As a preface to Part 2 of my rant against institutionalized maternity care, I would like to say that I do trust that the Lord is in this situation and that He loves me and my family and will take care of us all, no matter what. However, I also believe it is my responsibility to learn all I can about my options so I can make the best choice for my baby and me. I am sorry if my uncharacteristically cynical tone bothers anybody, but it is helpful to me in processing all this to be very honest with myself and others about my struggles and disappointments. Maybe writing things down will help me figure out a workable solution.

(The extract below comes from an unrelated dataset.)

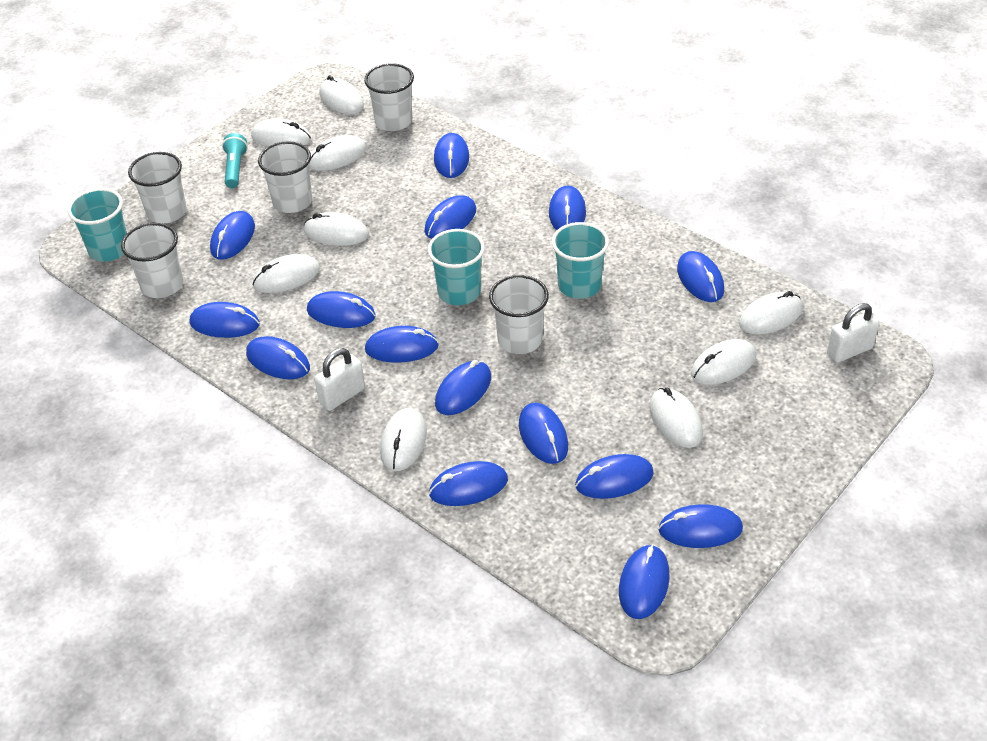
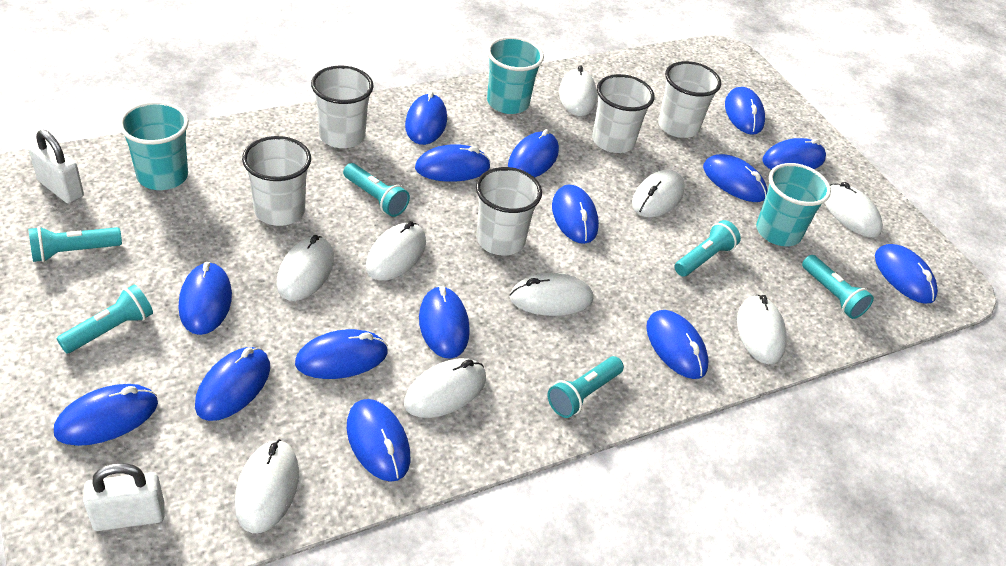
turquoise flashlight: 1 -> 6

After meeting with the doctor, I asked the receptionist if it would be possible to tour the labor and delivery area. We had seen it very briefly the last time we were at the hospital, but as I had been riding in a wheelchair (it’s a big hospital to get around, and I was still on bedrest), I hadn’t really been able to poke around and see everything I wanted to—in particular, the rumored whirlpool tubs in the bathrooms.

The receptionist called over to let the staff know we were on our way, and Hubby and I made the long trek over to the maternity ward. The nurse who showed us around was actually pleasant and kind, but it was obvious she still had to bow to procedures and policies. For example, when I asked her if it was all right to labor and give birth in any position I wanted to, she hesitated and said, “Well…you’ll really have to talk to your doctor about that.” She seemed excited to show off all their new high-tech monitoring equipment. “There’s a computer right here in your room, so your nurse will be able to see how you and baby are doing at all times. Plus, of course, your information will be displayed on the screens in the nurses’ station as well.” Great, so they can monitor and analyze every blip and bleep and tell me that my baby is “in distress” if her heart rate decelerates during a contraction.

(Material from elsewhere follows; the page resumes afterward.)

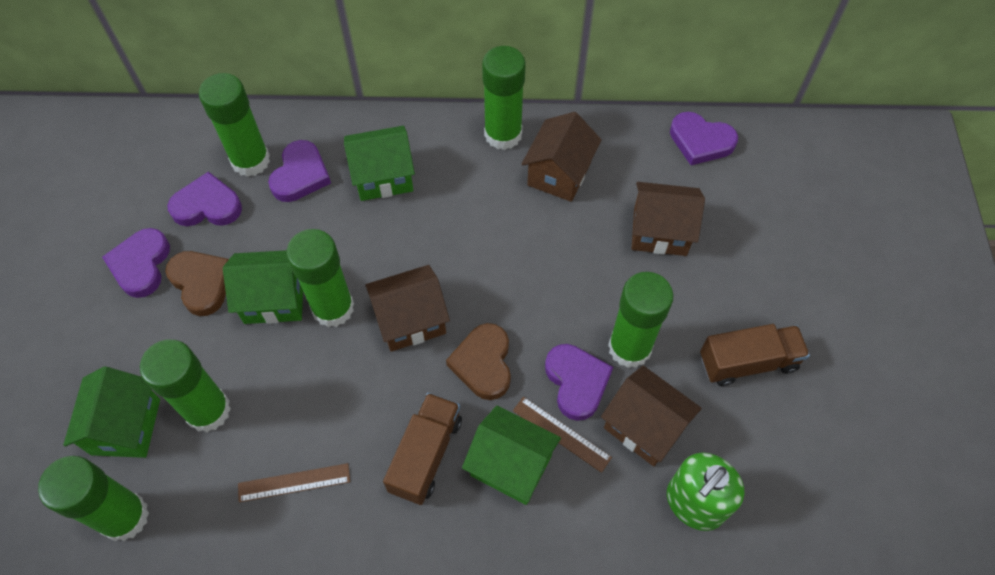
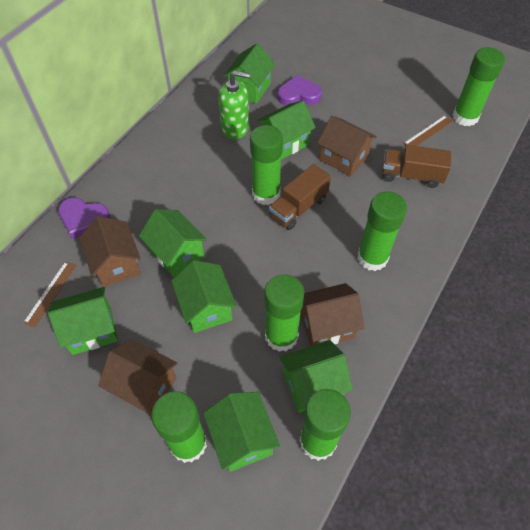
brown heart: 2 -> 0
green house: 4 -> 7
purple heart: 5 -> 2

The nurse also seemed proud of the “warming unit” for the baby right in the room. Yeah, right, I thought. As if that plastic box could do a better job keeping my baby warm than I could, with her on my chest and covered with blankets.

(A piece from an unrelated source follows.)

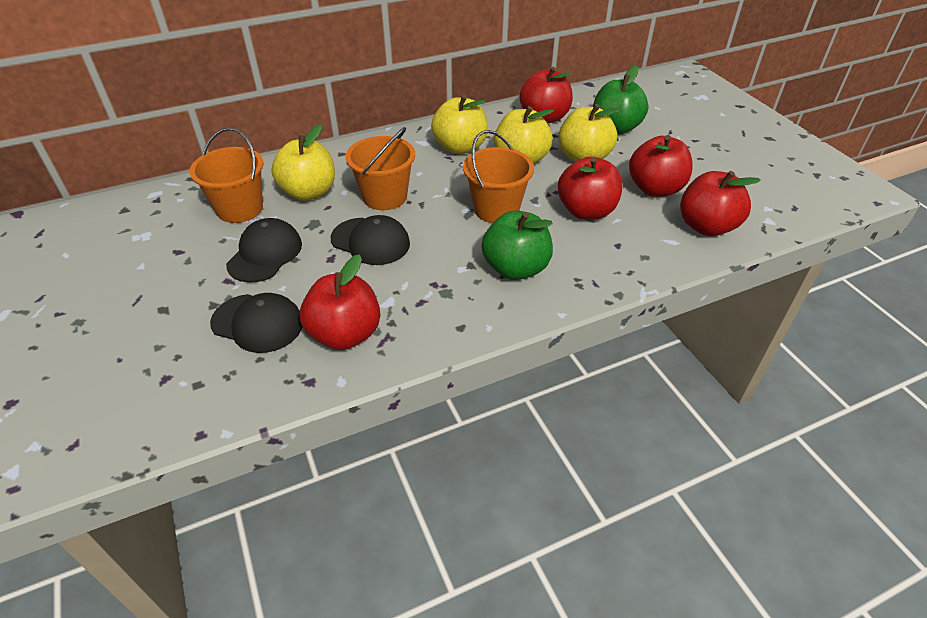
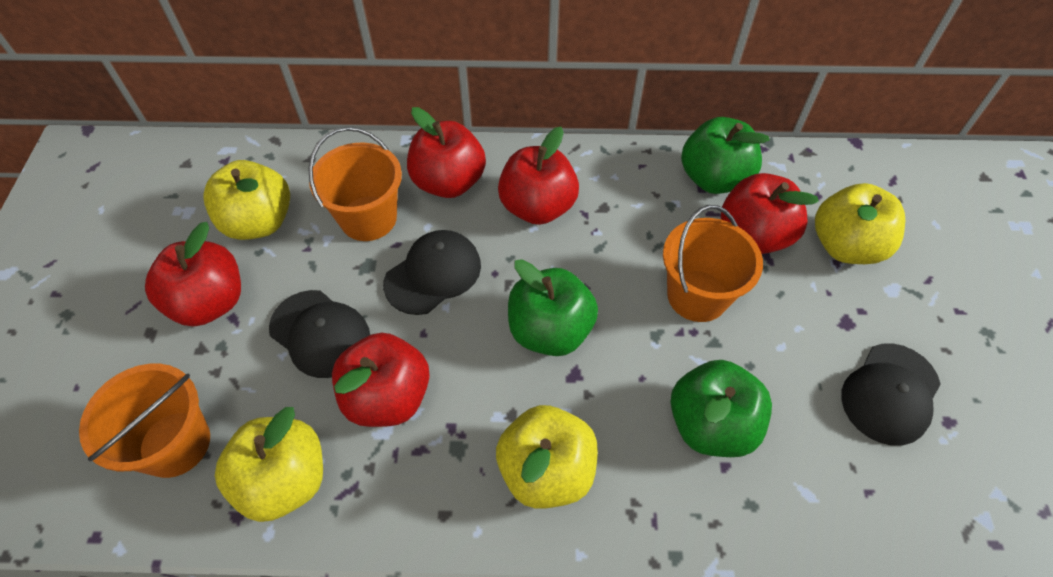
green apple: 2 -> 3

We peeked in the bathroom and saw that the whirlpool tub looks half decent. It’s not as big as the tubs at the birth center, but it is deeper than a normal tub. I asked if it was permitted to give birth in the water. “Oh, no,” the nurse said. “If everything is going normally, you can labor in the tub, but you have to get out toward the end.” Why? I thought. It was so nice to be in the water when I was on my hands and knees pushing out D.L.F., and I can’t imagine not having the option, at least. If midwives can kneel beside the tub and catch the baby from behind, why can’t a doctor?

The only real bed in the room is an insanely uncomfortable twin bed with rails on both sides and a crack in the middle so the head can be raised or lowered. Oh, yes, and fold-out stirrups at the foot. When Hubby and I got out to the parking lot, I told him, “There is no way I will be on my back for one second during labor, and if they think I’m going to stick my feet in stirrups for the doctor’s convenience, they’d better think again.”

I hate being treated like a high-risk patient when I don’t feel like one. I still trust my body to birth naturally. If I had to give birth in a hospital, I would feel like I constantly have to be on top of things to the point where I wouldn’t be able to relax or get halfway comfortable (No, I don’t want anything for the pain…. Okay, that’s enough monitoring. Baby and I are fine. I’m taking off these straps now…. No, I don’t want you to check my cervix again…. No, I am not going to sit up in bed to push…. DO NOT put my baby in that warmer…. DO NOT give my baby a hepatitis B shot or eye ointment….on and on and on.) In addition, I just don’t feel like doctors are as committed to the well-being of the women in the care as midwives. For example, in my readings about C-sections lately, I came across a statistic showing that teaching hospitals, which have obstetricians and anesthesiologists on duty 24/7, have a lower C-section rate than regular community hospitals with doctors typically on-duty during daylight hours, indicating that if a woman’s labor is progressing too slowly, a doctor in a regular hospital just might be quicker to tell her she needs a C-section, so he can get home.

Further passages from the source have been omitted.